Jeroen Derwall recently visited Sweden, partly to lecture at the Sustainable Business conference arranged by the Ministry of Enterprise, Energy and Communications and Mistra’s research programme Sustainable Investments.Immediately before the interview, he had stood on the main stage at China Theatre in Stockholm and, just after the Minister for Enterprise and Energy Maud Olofsson, given a lecture to an audience of several hundred people. This context did not seem to have bothered him particularly.
‘No, the more often you appear in public, the less you worry about it,’ says Derwall, who has had a swift scientific career.
Fast track
Five years ago, he embarked on his doctoral thesis at Maastricht University. At an early stage in his work, he received funding in the Sustainable Investments research programme.
He obtained his PhD three years later, and is currently employed as an assistant professor.
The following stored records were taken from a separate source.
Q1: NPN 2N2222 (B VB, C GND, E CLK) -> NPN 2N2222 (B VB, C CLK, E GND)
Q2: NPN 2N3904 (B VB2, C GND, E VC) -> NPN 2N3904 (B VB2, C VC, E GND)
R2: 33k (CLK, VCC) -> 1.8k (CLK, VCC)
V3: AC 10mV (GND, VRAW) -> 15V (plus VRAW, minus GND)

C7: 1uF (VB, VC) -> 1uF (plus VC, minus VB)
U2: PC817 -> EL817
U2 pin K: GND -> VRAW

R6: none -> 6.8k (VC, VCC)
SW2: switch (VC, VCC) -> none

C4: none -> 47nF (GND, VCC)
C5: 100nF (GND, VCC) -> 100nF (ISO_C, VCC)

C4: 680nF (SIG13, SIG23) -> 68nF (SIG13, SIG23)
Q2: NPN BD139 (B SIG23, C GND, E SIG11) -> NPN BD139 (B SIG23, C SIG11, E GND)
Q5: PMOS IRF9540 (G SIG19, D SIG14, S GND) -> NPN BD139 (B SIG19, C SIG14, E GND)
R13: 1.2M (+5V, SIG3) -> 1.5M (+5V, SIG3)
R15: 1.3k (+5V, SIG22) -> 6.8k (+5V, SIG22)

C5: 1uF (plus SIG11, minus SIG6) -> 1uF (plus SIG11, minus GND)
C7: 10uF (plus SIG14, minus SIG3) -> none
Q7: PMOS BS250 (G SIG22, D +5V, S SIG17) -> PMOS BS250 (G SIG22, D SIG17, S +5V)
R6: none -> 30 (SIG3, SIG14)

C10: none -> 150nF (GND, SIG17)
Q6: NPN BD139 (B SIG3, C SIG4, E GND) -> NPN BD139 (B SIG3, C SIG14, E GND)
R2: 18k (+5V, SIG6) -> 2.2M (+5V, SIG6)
At the age of just 30, jointly with a few colleagues, he has already started a research centre in which he works as head of research.
‘You have to do something to keep busy. I like being creative — that’s why I do science.’
Lab for sustainable investments
The European Centre for Corporate Engagement (ECCE) started work in 2007. This research centre, which has expanded to include some 10 people, seeks to disseminate knowledge of sustainable investments to companies and investors.
‘Some people call us a lab for sustainable investments. We’re a research organisation, but we also try to convey information to practitioners through workshops and presentations like the one I just gave today.’
The ambition to assess and value companies on the basis of non-financial criteria — above all ethical, environmental and social aspects — has existed in earnest since the early 2000s. Various accounting methods and terms like ‘corporate social responsibility’ (CSR) and ‘socially responsible investing’ (SRI) that came into use then are still current.
In the past few years another term, ‘environmental, social and governance factors’ (ESG) has been used increasingly often in the context of sustainable investments.
Doubtful investors waking up
‘We’re seeing a gradual increase in awareness of these issues in the sector. But the average investor is still doubtful about the new way of thinking. They think that sustainable investments are too soft, that they’re not quantified, and that they’re not connected clearly enough to earnings potential.